The Depository Program
Contrary to what the word “clearinghouse” might make one think, the Library Commission is not a warehouse distributing giveaway or sale copies of Nebraska publications. The Commission is in fact prohibited by law from doing that. At first copies were forwarded to the Nebraska State Historical Society, Library of Congress, and Center for Research Libraries. This was amended later to exclude the Center for Research Libraries.
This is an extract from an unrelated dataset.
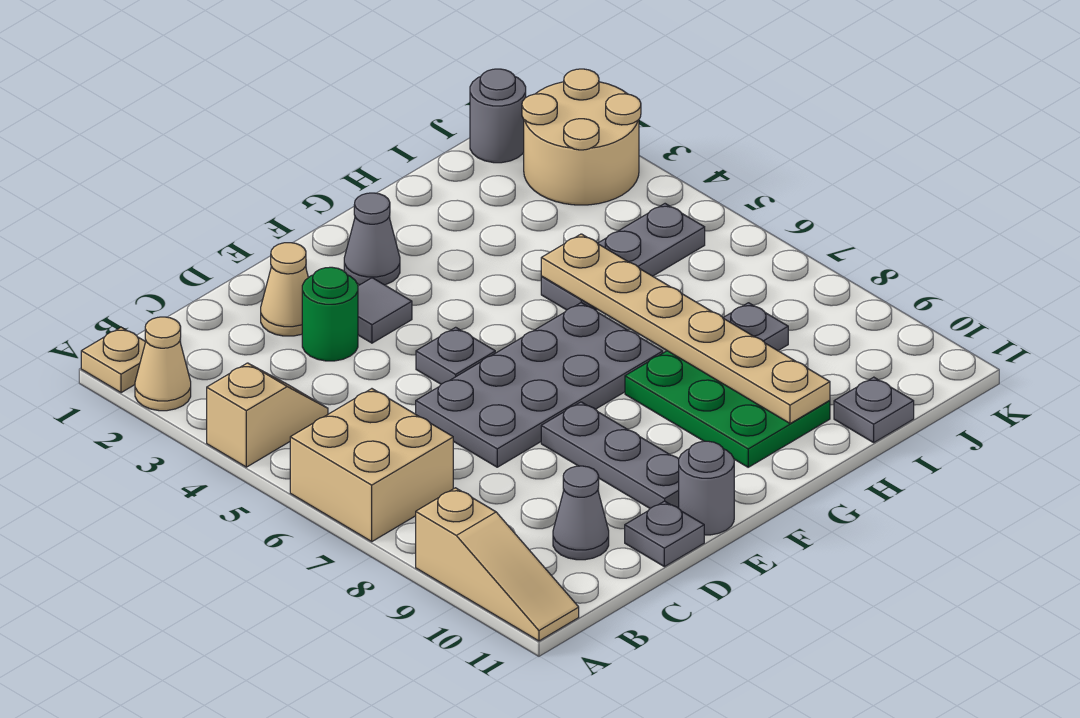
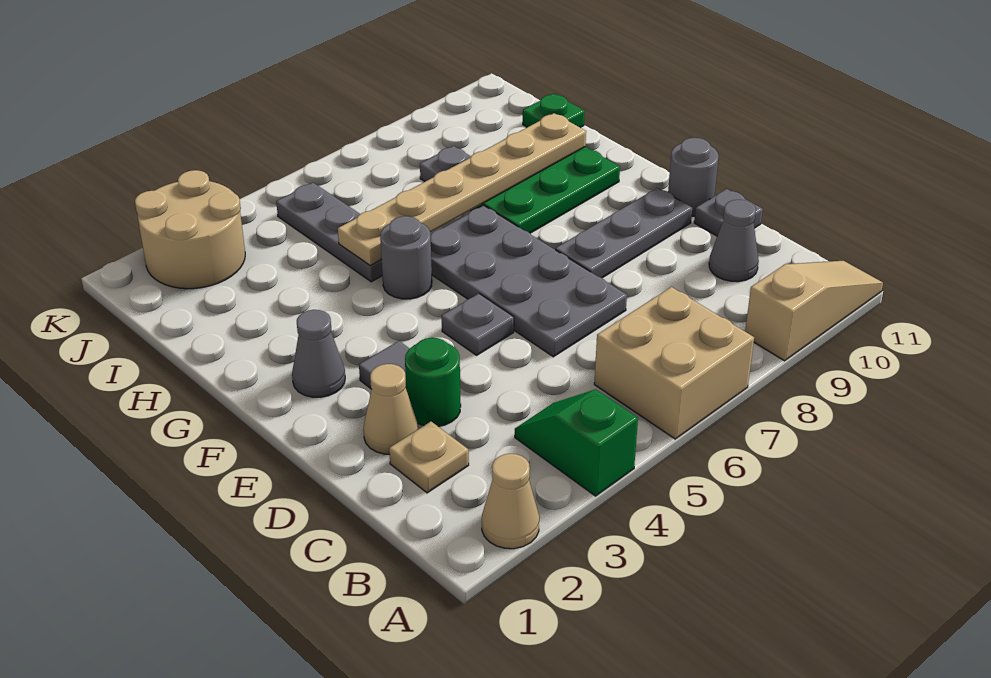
tan plate A1 level 1 -> tan plate C2 level 1
tan slope A4:B4 level 1 top A -> green slope A4:B4 level 1 top A
grey plate I11 level 1 -> green plate I11 level 1
grey round brick J1 level 1 -> grey round brick G5 level 1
The legislation also authorized the Library Commission to “enter into depository contracts with any municipal or county public library, state college or state university library, and out-of-state research libraries. The requirements for eligibility to contract as a depository library shall be established by the Nebraska Publications Clearinghouse. The standards shall include and take into consideration the type of library, ability to preserve such publications and to make them available for public use, and also such geographical locations as will make the publications conveniently accessible to residents in all areas of the state.”
By 1975 contracts had been signed with six institutions willing to serve as depositories. More depositories were added over the years, bringing the total since 1990 to 13 plus the Nebraska State Historical Society.
Depository Library Responsibilities
Making Government Information Accessible
Internet technology has created an opportunity to greatly improve public access to government information. Most state agencies now post key publications to their web sites, and much legislative information is available online. The Library Commission was already making extensive use of the Internet to direct users to Nebraska government information, and had created special websites such as Nebraska State Government Publications Online and Nebraska Legislators, Past and Present.
In 2005 breakdown of the microfiche camera at the state Records Management Division led to a decision to discontinue fiche production and redirect the program toward providing online access to the same high-priority documents that were formerly sent to depositories on microfiche. They are downloaded or scanned, archived on a Library Commission server, and searchable via Nebraska State Government Publications Online and the NLC catalog. Instead of microfiche, depositories receive regular alerts via What’s Up Doc blog postings which include stable URLs that can be used in library catalog records.
The Library Commission partners with the Official State of Nebraska Web Site to offer an “Ask a Librarian” link citizens can use to email or telephone our reference desk. Many government information links are provided from our NebraskAccess site.
Resources for Government Information
Formats and distribution methods may change, but the Publications Clearinghouse will continue to use new technology and strategies for making government information accessible to Nebraskans.